Spectrum Brands Holdings, Inc. (NYSE: SPB, “Spectrum Brands” or the “Company”), a leading global branded consumer products and home essentials company focused on driving innovation and providing exceptional customer service, today announced that it has agreed to a stipulation with the U.S. Department of Justice (the “DOJ”) to settle the DOJ’s challenge of ASSA ABLOY’s acquisition of the Company’s Hardware and Home Improvement segment (“HHI”).
As previously announced, on September 8, 2021, Spectrum Brands announced an agreement to sell HHI to ASSA ABLOY for $4.3 billion in cash, subject to customary adjustments. On September 15, 2022, the DOJ filed a lawsuit to block the closing of the HHI sale. On December 2, 2022, ASSA ABLOY announced an agreement to sell its Emtek and the Smart Residential Business in the U.S. and Canada to Fortune Brands, a strong and experienced player in the home hardware and security markets.
David Maura, the Company’s Chief Executive Officer, said, “We are very pleased to have reached agreement with the DOJ, which is a critical milestone toward putting HHI in the hands of ASSA ABLOY, who we believe will enhance HHI’s ability to bring consumers better innovation and product choice.”
The closing of the transaction is subject to satisfaction of customary closing conditions. Approval of the Mexican competition authority is the only outstanding regulatory approval. The Company continues to expect to close this transaction on or prior to June 30, 2023.
About Spectrum Brands
Spectrum Brands Holdings is a home-essentials company with a mission to make living better at home. We focus on delivering innovative products and solutions to consumers for use in and around the home through our trusted brands. We are a leading supplier of specialty pet supplies, lawn and garden and home pest control products, personal insect repellents, shaving and grooming products, personal care products, and small household appliances.

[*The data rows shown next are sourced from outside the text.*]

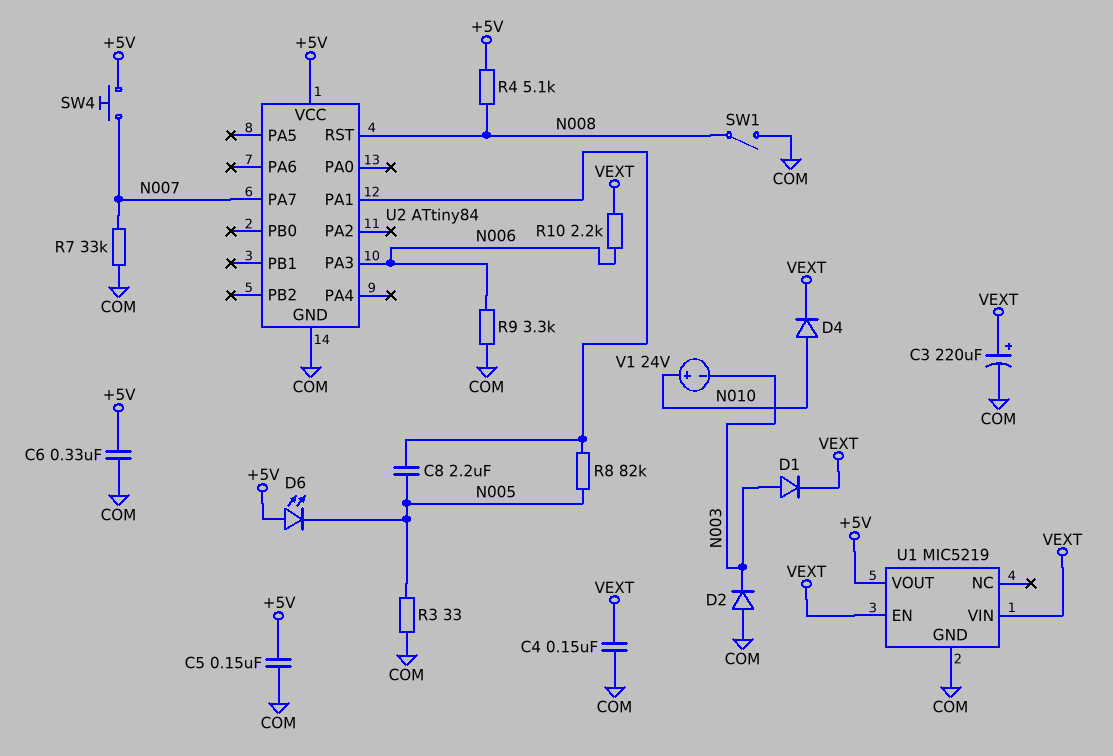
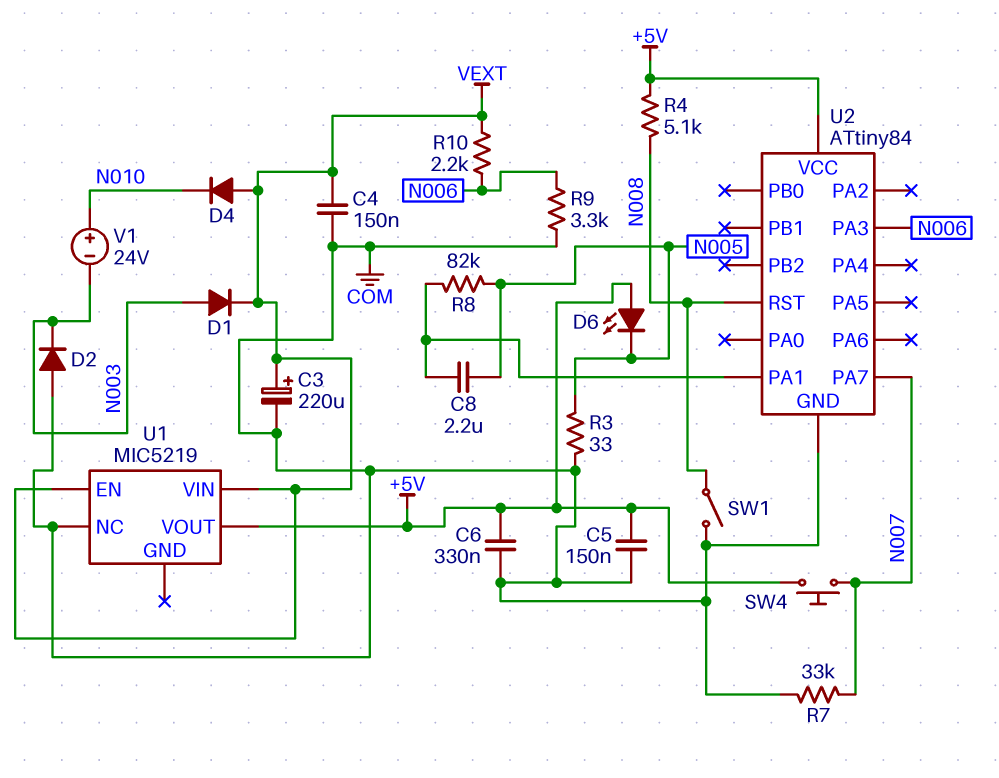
D4: diode (A N010, K VEXT) -> diode (A VEXT, K N010)
U1 pin GND: COM -> none
U1 pin NC: none -> COM

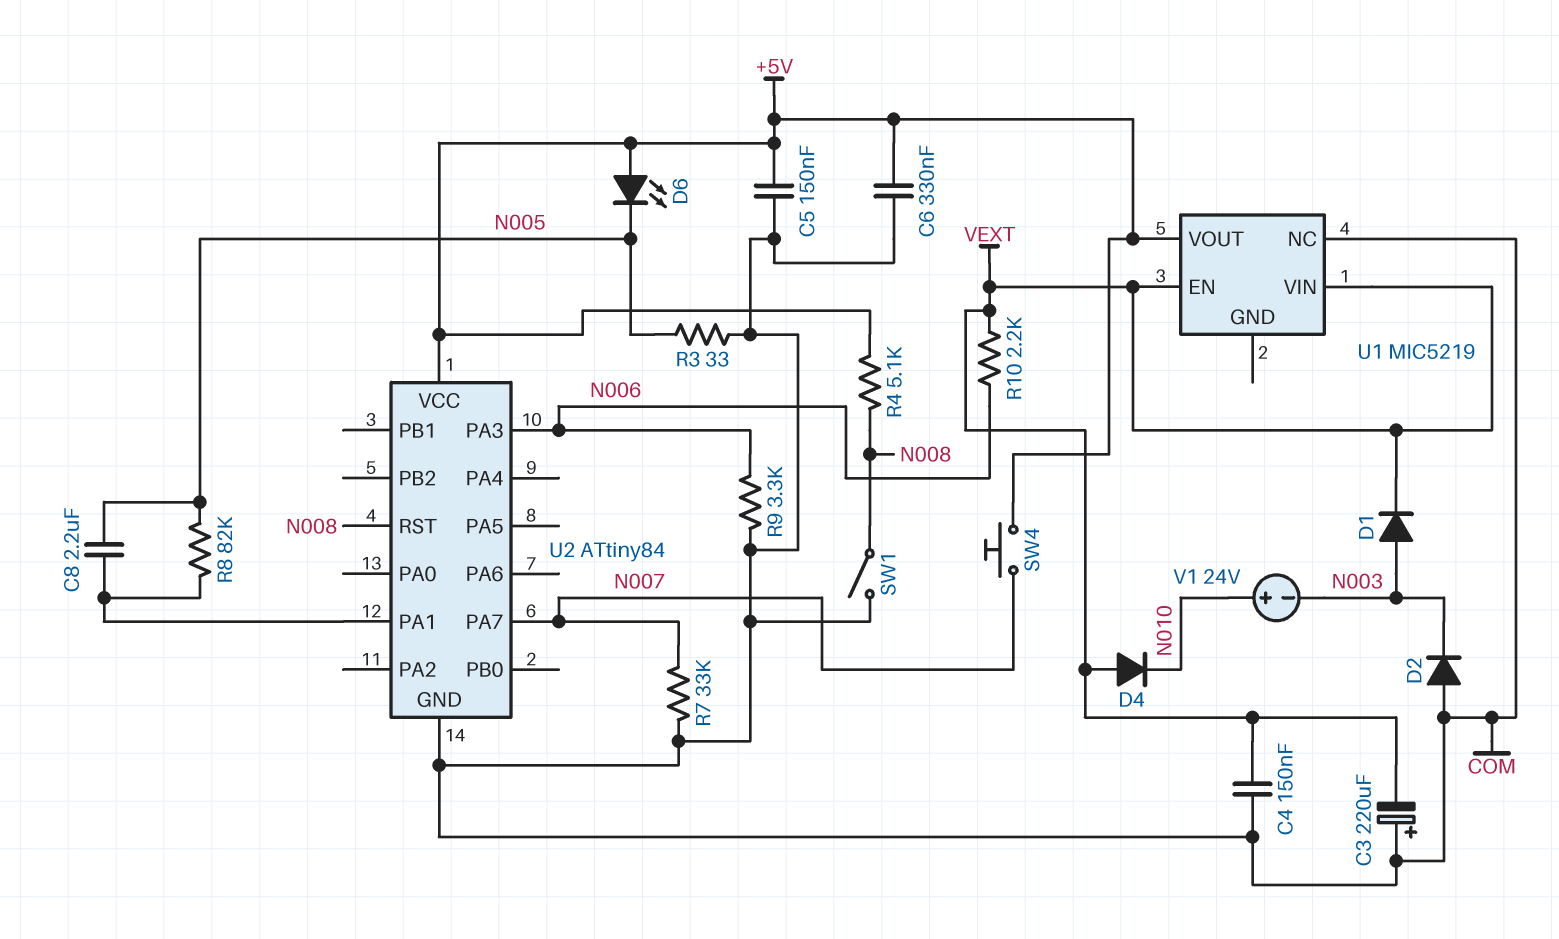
C3: 220uF (plus VEXT, minus COM) -> 220uF (plus COM, minus VEXT)

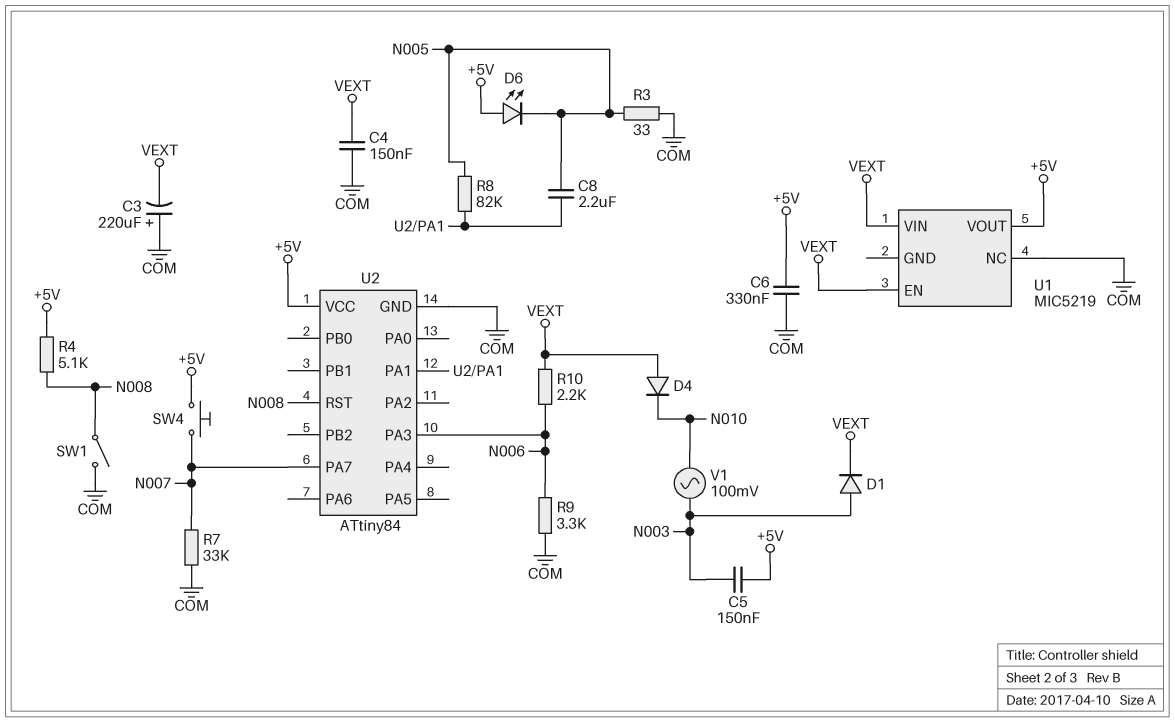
C5: 150nF (+5V, COM) -> 150nF (+5V, N003)
D2: diode (A COM, K N003) -> none
V1: 24V (plus N010, minus N003) -> AC 100mV (N003, N010)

Helping to meet the needs of consumers worldwide, Spectrum Brands offers a broad portfolio of market-leading, well-known and widely trusted brands including Tetra®, DreamBone®, SmartBones®, Nature’s Miracle®, 8-in-1®, FURminator®, Healthy-Hide®, Good Boy®, Meowee!®, OmegaOne®, Spectracide®, Cutter®, Repel®, Hot Shot®, Rejuvenate®, Black Flag®, Liquid Fence®, Remington®, George Foreman®, Russell Hobbs®, Black+Decker®, PowerXL®, Emeril Lagasse®, and Copper Chef®. For more information, please visit www.spectrumbrands.com. Spectrum Brands – A Home Essentials Company™.
Forward Looking Statements
Certain matters discussed in this press release may be forward-looking statements within the meaning of the Private Securities Litigation Reform Act of 1995. We have tried, whenever possible, to identify these statements by using words like “future,” “anticipate”, “intend,” “plan,” “estimate,” “believe,” “expect,” “project,” “forecast,” “could,” “would,” “should,” “will,” “may,” and similar expressions of future intent or the negative of such terms. These statements are based upon our current expectations of future events and projections and are subject to a number of risks and uncertainties, many of which are beyond our control and some of which may change rapidly, actual results or outcomes may differ materially from those expressed or implied herein, and you should not place undue reliance on these statements. Important factors and uncertainties that could cause our actual results to differ materially from those expressed or implied herein include, without limitation: (1) the risk that the court fails to enter of the agreed stipulation, (2) the risk that ASSA ABLOY and Fortune fail to satisfy the conditions to closing of the divestiture transaction and / or otherwise fail to consummate the divestiture transaction, (3) the ability to consummate the announced transaction on the expected terms and within the anticipated time period, or at all, which is dependent on the parties’ ability to satisfy certain closing conditions and our ability to realize the benefits of the transaction, including reducing the leverage of the Company, invest in the organic growth of the Company, fund any future acquisitions, returning capital to shareholders, and/or maintain its quarterly dividends; (4) the risk that regulatory approvals that are required to complete the proposed transaction may not be received, may take longer than expected or may impose adverse conditions; (5) our ability to realize the expected benefits of such transaction and to successfully separate the divested business; and (6) the other risk factors set forth in the securities filings of Spectrum Brands Holdings, Inc. and SB/RH Holdings, LLC, including our fiscal 2022 Annual Report and subsequent Quarterly Reports on Form 10-Q.
Some of the above-mentioned factors are described in further detail in the sections entitled “Risk Factors” in our annual and quarterly reports, as applicable. You should assume the information appearing in this press release is accurate only as of the date hereof, or as otherwise specified, as our business, financial condition, results of operations and prospects may have changed since such date. Except as required by applicable law, including he securities laws of the United States and the rules and regulations of the United States Securities and Exchange Commission, we undertake no obligation to publicly update or revise any forward-looking statement, whether as a result of new information, future events or otherwise, to reflect actual results or changes in factors or assumptions affecting such forward-looking statements.